My thought too, but that doesn't work - the older version is removed.
>
>> 'apt-get install' will remove the binaries from the previously
>> installed kernel package.
>
> What makes you think so? Have you even tried it?
Of course I have - otherwise I wouldn't be asking the fine people on this list how to go about this.
As an example, the contents of the following linux kernel image deb:
linux-image-2.6.26-2-686_2.6.26-21_i386.deb
Among other things, is the following structure in /boot:
---
% ls -la /tmp/deb/boot
total 2492
drwxr-xr-x 2 lev lev 4096 Dec 26 04:28 .
drwxr-xr-x 5 lev lev 4096 Dec 26 04:28 ..

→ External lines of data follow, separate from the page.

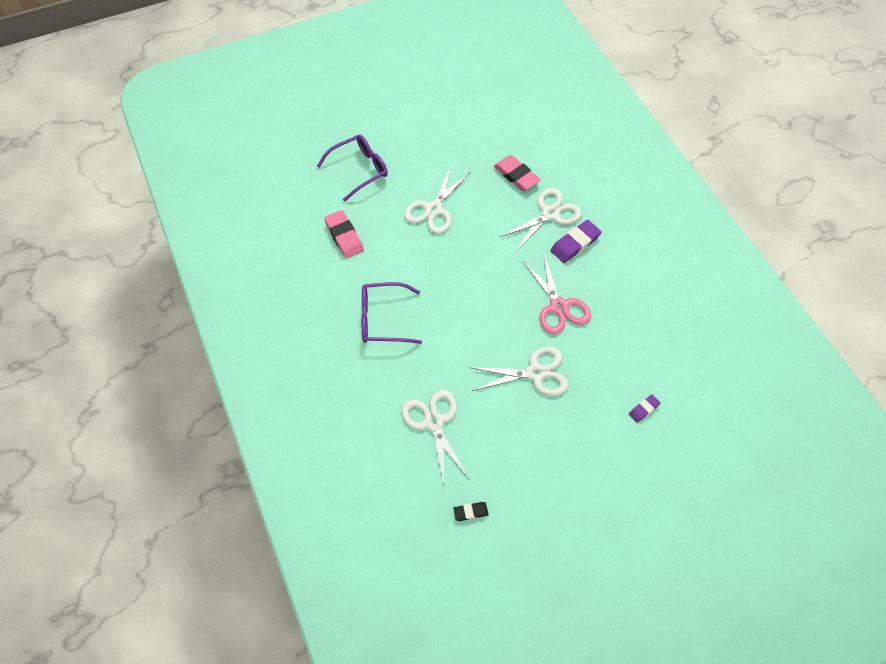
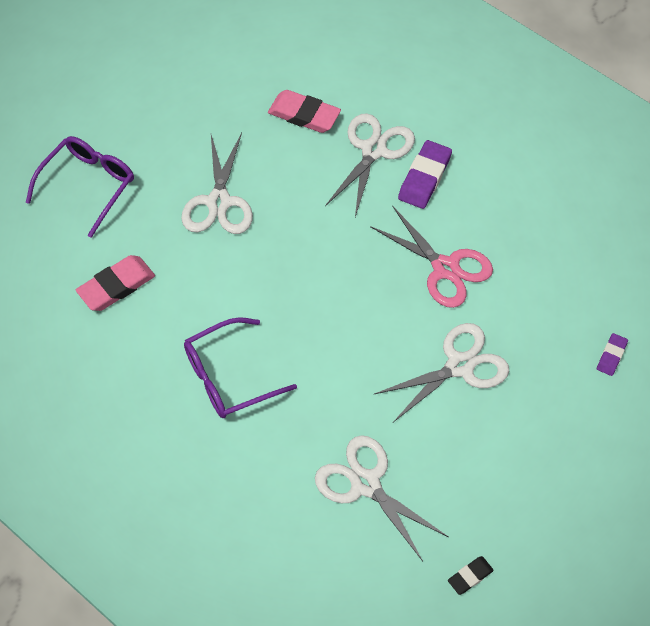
camera: 25 degrees left, 0 degrees up
(344, 236) = (116, 286): pink eraser -> pink eraser turned 75 degrees counterclockwise

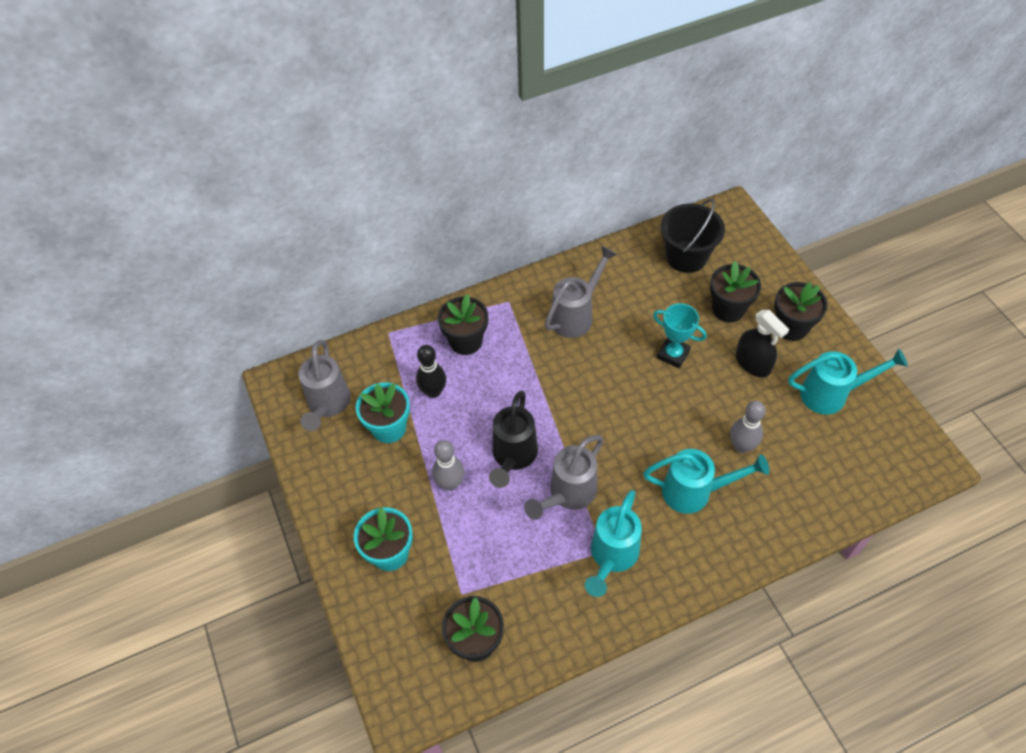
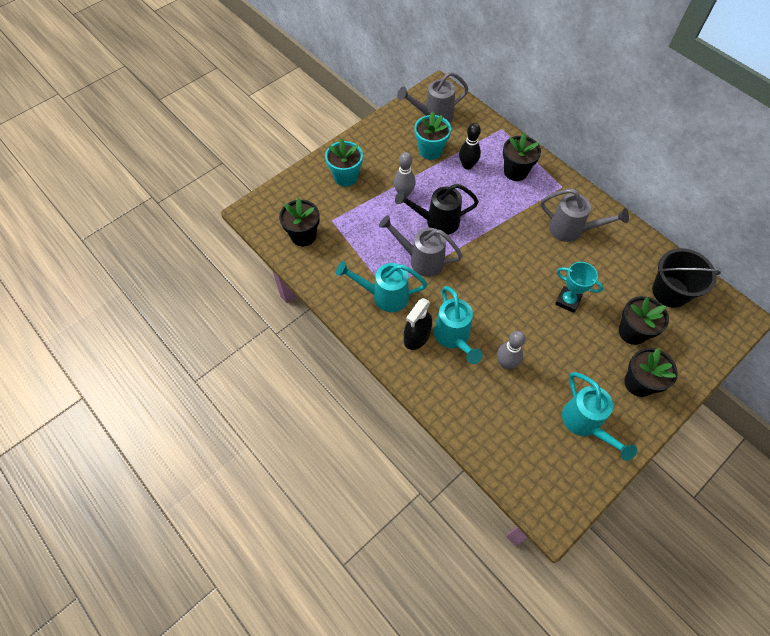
camera: 70 degrees right, 5 degrees up
(673, 354) = (568, 301): turquoise trophy -> turquoise trophy turned 75 degrees counterclockwise
(752, 363) = (587, 359): black spray bottle -> black spray bottle (417, 336)

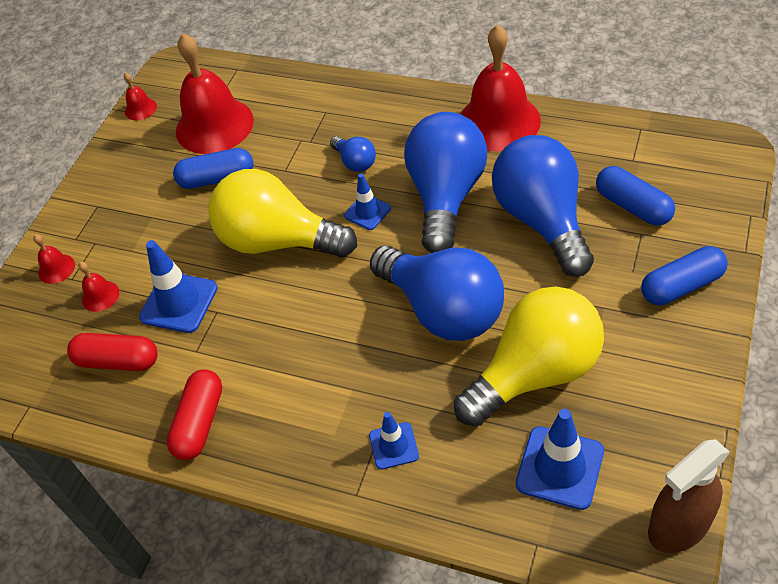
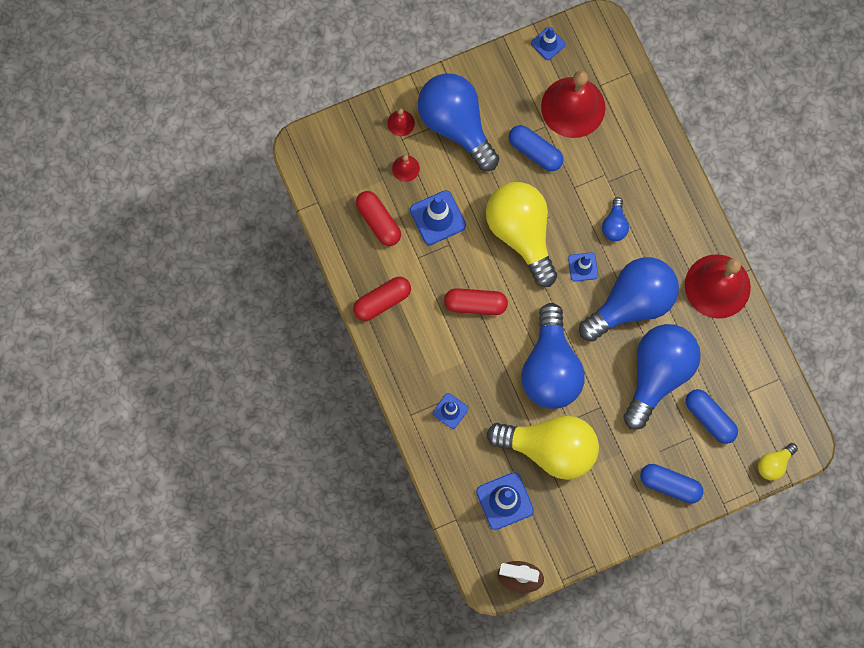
camera: 40 degrees right, 25 degrees up
(116, 224) = (456, 125): none -> blue light bulb
(140, 109) = (548, 43): red bell -> blue traffic cone
(302, 332) = (475, 304): none -> red capsule
(633, 206) = (709, 418): blue capsule -> blue capsule turned 45 degrees counterclockwise
(733, 183) = (773, 464): none -> yellow light bulb

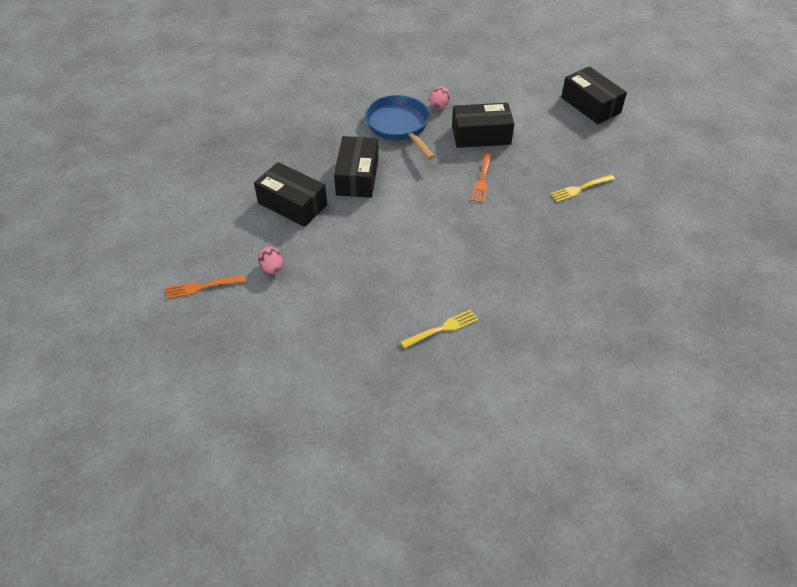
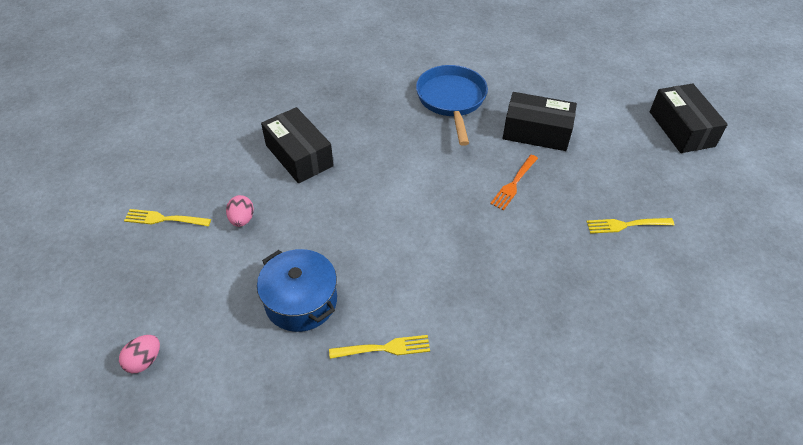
camera: 20 degrees right, 0 degrees up
(203, 286) = (165, 219): orange fork -> yellow fork
(357, 177) = (380, 144): black box -> none
(358, 315) = (301, 301): none -> blue pot
(439, 105) = (505, 88): pink egg -> pink egg (144, 361)

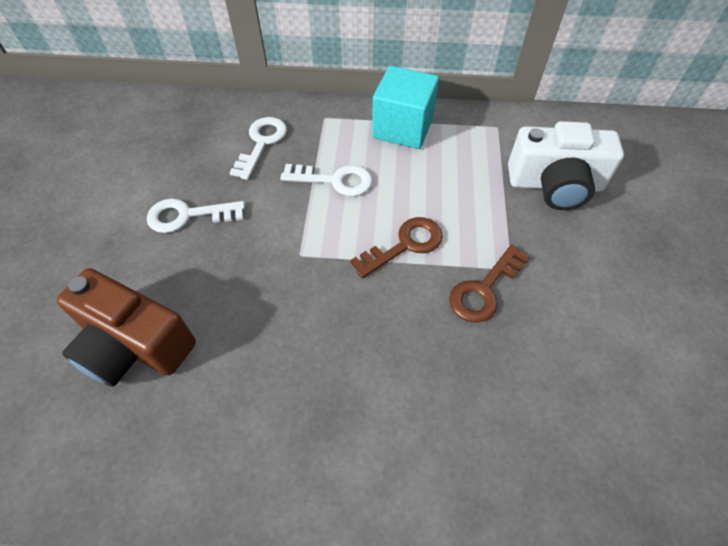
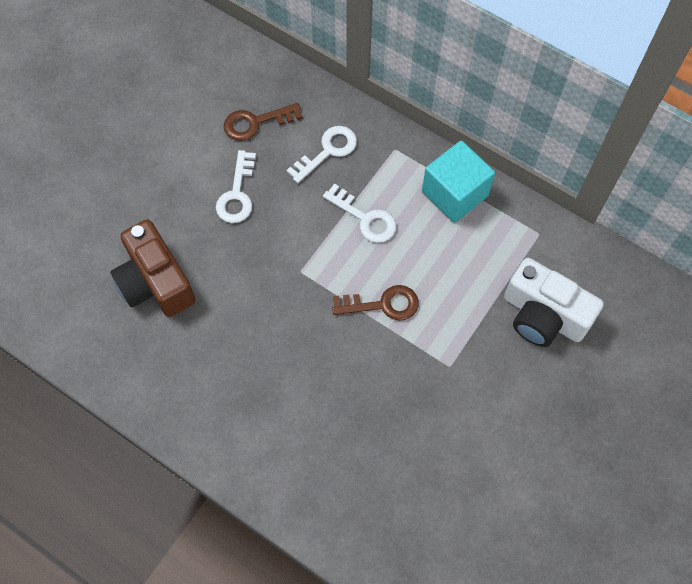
camera: 30 degrees right, 10 degrees up
(188, 216) = (237, 194): white key -> white key turned 105 degrees counterclockwise
(484, 289) = (417, 371): brown key -> brown key (256, 122)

-rw-r--r-- 1 lev lev 928295 Dec 26 04:28 System.map-2.6.26-2-686
-rw-r--r-- 1 lev lev 91715 Dec 26 04:28 config-2.6.26-2-686
-rw-r--r-- 1 lev lev 1506448 Dec 26 04:28 vmlinuz-2.6.26-2-686
---
Unless there's some pre or post magic that goes on, these are the same files which are currently owned by the pre-existing (debian release 17) kernel package:
---
% dpkg -L linux-image-2.6.26-2-686 |grep "/boot"
/boot
/boot/config-2.6.26-2-686
/boot/vmlinuz-2.6.26-2-686
/boot/System.map-2.6.26-2-686
---
So like I said in my initial email, *concurrent* installs of kernel packages doesn't seem feasible by just installing the next kernel handed to me by apt-get. To be explicit, by concurrent, I mean that I could boot into both - release 17, and 21 - via the boot loader. As it stands, if I were to install the linux-image-2.6.26-2-686_2.6.26-21_i386.deb package, I would be only able to boot to release 21.